1 dic 2020

13. PARCHES PARA LOS HUECOS

                Los hijos, como ya se sabe, llenan todos los huecos. Incluso los huecos de los domingos. Quien decía esto, por supuesto, lo decía despectivamente, levantando las comisuras e los labios con desprecio y entrecerrando los ojos con desdén. O sería para que no le fuese a los ojos el humo del enésimo cigarrillo encendido con displicencia a lo largo de la charla. Bah!... charla es un modo de decir porque él hablaba como quien dicta cátedra y yo escuchaba concentrada por el brillo y fluidez de su discurso, fascinada como siempre que alguien habla con elocuencia y seguridad aunque no sepa de que cornos habla o después se venga a descubrir que en realidad hablaba boludeces.

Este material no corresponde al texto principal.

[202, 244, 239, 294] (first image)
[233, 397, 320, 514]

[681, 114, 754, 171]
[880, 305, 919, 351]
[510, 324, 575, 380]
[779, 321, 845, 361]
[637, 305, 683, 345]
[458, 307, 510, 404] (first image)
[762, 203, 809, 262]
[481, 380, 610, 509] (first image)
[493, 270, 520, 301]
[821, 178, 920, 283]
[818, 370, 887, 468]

               El mensaje implícito esta vez era: quienes no tenemos los huecos emparchados somos los que podemos capturar el sentido profundísimo de la vacuidad de la existencia. Somos los que podemos, es más: debemos, estamos obligados, somos los elegidos a buscar las respuestas a las hondas cuestiones metafísicas, a desentrañar los enigmáticos designios de los tiempos...delante de un café en El Cairo o Saudade, mientras por largas horas arreglamos el mundo, o al menos divagamos sobre él (Hablar al pedo que le dicen).
               Pensé que su desprecio tenía que ver con que es cierto que los hijos en la vida nos meten en cuestiones tan pedestres como el puré de zapallo, la tabla del 3 y los porotos de las germinaciones. Y nos sacan de elevadas reflexiones acerca del ser y la nada, el materialismo histórico e histérico y alguna otra cuestión igualmente abstrusa e importante, porque se nos quema el arroz, desborda la pileta o dónde está esa plastimasa para trabajo manual?.
               Pero quien esgrimía su desdén sobre la burda, ordinaria manera en que los hijos nos emparchan los huecos es porque, pude suponer después, no tiene a su cargo, no conoce, alterna o dialoga con niños. Yo diría que es porque no ha visto ningún niño. Porque a veces, éstos, más que llenarnos los huecos con cargas de sentido, nos marcan las faltas con fina y cruel ironía.
               Yo diría que no la conoce a la flaca, que cuando yo entro despistada y pregunto qué hora es, me mira sobradora, disca 113 y me pasa el tubo sin dejar lo que está haciendo. O a Juanjo, el vecinito tímido, que cuando quise averiguar si el jueves de todos los santos y el viernes de todos los muertos iban a ser feriados me dijo: -Si ponés la TV en el noticioso de las 8 seguro que dicen...- Y me lo dijo como quien aviva giles.
               Porque una viene recibiendo afrentas, pero resiste. Resiste a pesar de que la hija del alma, parida con entusiasmo y sin aspirinas, diga que OTRA mamá hace mejor las pastafrolas. Una necesita seguir creyendo que es irresistible.
               Al fin lo decía mi papá, y ahora lo dice mi hijo, aunque por otro lado no me crea, aunque le de mi palabra de que uno más uno es dos y necesite ir a verificarlo en su calculadora, esa maquinita que yo no me atrevo a tocar y que él maneja con toda soltura.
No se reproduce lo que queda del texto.